I remember irritating the heck out of my kids when they asked for a password to one of the systems in the house that they did not really need access to by asking them “can you keep a secret?” They’d eagerly reply that they could and await the disclosure of the coveted piece of information. I’d look both ways, lower my voice and say, “so can I.” I’d then return to my work or enter the secure credentials on the system for them, still keeping the tidbit of data secure and undisclosed.
We all have data that we need to handle this way. When I do post in public, it’s intentional however – I want others to consume the content and engage with me. Not all discussions are that public, there are some that deserve face-to-face contact, in a room with a closed door and maybe even locking the door to prevent intrusion.
A post in social media is different. Today a social posting can go to any number of people by any number of circuitous routes. Postings can be one-to-one, made to a limited number of connections, a specific group of friends or it can completely public, open for the world to see. Consumers are getting the options to post as they wish to the networks and audience they choose. They do have to act to make the choice though and social networks can only respond according to the choice the person making the post chooses.
In the last several weeks we’ve seen a great deal made of employers requesting an applicant’s credentials for their Facebook account. At worst, this is an HR model gone horribly wrong and at best, it is a few disparate incidents that stirred the imagination of an Orwellian society where everyone is watched by everyone else and incidents of privacy are seen as infractions of the law. The outcry did do well to bring the issue to light I think – let’s get it behind us.
Employers who want to examine a candidate’s public presence can do so – as the public. Public is public and if you post a message in a public timeline, employers might get wind of it. Private however means private and cultural sentiment (or soon, by legislation), we expect any request by an employer for credentials to be out of bounds. Employers, and governments for that matter, need to respect the privacy of discussions they’ve not been invited into.
This is all happening at a time where social postings have become, or are rapidly becoming, the tactic of choice for people to talk with others about any number of things. The underlying social contract that lets us do this is one that suggests if you share something with me, you meant to share it with me and that it is not my place to share it with other friends. I think the person that posted it privately expects a modicum of privacy, even while using a free public platform or technology, but I think the person posting needs to expect disclosure when using a social platform. You might not go looking for it, but you should probably expect it nonetheless.

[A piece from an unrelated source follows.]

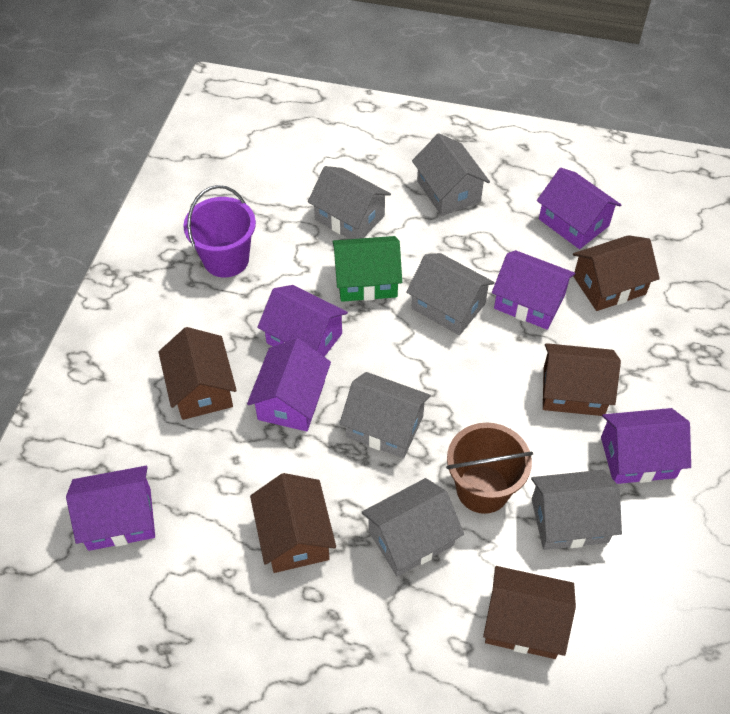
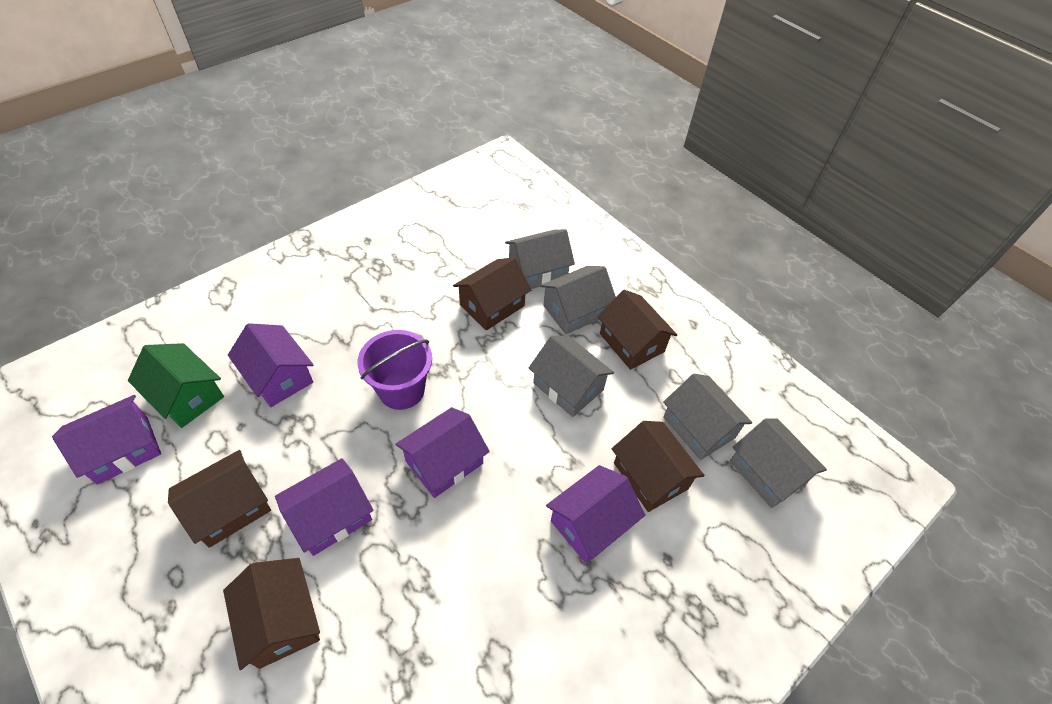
brown bucket: 1 -> 0
grey house: 6 -> 5
purple house: 6 -> 5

What are your rights though? The Consumers rights in the emerging social contract are still being defined, but keep in mind that this is an environment where you, as the user of the platform, are not the customer of the service. Advertisers and businesses are the customers of the social platforms you use. These are the entities paying money to the people who own the platform. It is you, and your info and your interactions that are actually the product they are selling to marketers.
The definition of what rights the consumer has in the exchange of data is taking many forms as we sort it all out, but I think Doc Searle’s new book, ‘The Intention Economy’ is getting close to the right answer. I personally want to believe that consumers have an interest in taking control of their personal data, that they have the foresight to understand that they can be in control of their data and lastly, that they understand that the engagement between them and marketers is one that has value to it. Time will tell whether or not consumers actually care about their personal data being harvested and whether or not they ascribe a value to the data and at what level they might be compensated for the data by marketers. It’s not the case today though. The data is being given for free to the platform in exchange for simply gaining access to the platform.
Many of us early on in the evolution of social recognized that a degree of anonymity would be lost in the overall scheme, but the development of a public persona was an essential part of the work – a conscious decision to share our interactions was made outright. A case in point of a lack of disclosure being made wrong is in our countries political contests. Candidates are subjected to intense scrutiny and anything not disclosed and later uncovered, is held high as a prize to be used against them. The lack of disclosure is seen as a nascent evil and anyone who doesn’t ‘open the kimono’ far enough is cast as a ne’er do well and unworthy of our collective trust. This has created a culture where we are struggling with the idea that private does not mean bad. There are a myriad of actions that people at one level or another want to not disclose, not because they are evil, but they are private. It seems to me though that non-disclosure has become synonymous with a perception that it must be bad if it is not openly disclosed.
I say bullshit to that sentiment… I really do not want to see naked pictures of you or your friends, nor am I interested in what’s on your phone bill or what shows up in your mailbox. It’s not secret, it is however private. So don’t share it – ever.
Business and public interests however have put us under near constant observation. Cameras on street corners exist, cameras in shopping malls and stores exist and, as Scott McNeely observed back in 1996, “Privacy on the Internet is dead, get over it…”. While I might agree with the comment, it doesn’t mean I will give it up willingly, or that I do not want privacy. I believe I have a right to demand a private life and that I have a right to keep government, employers and marketers out of it if I wish. Not because I’m hiding anything evil, they just don’t need to know.
An online persona doesn’t mean I elect to give up my privacy, neither should you.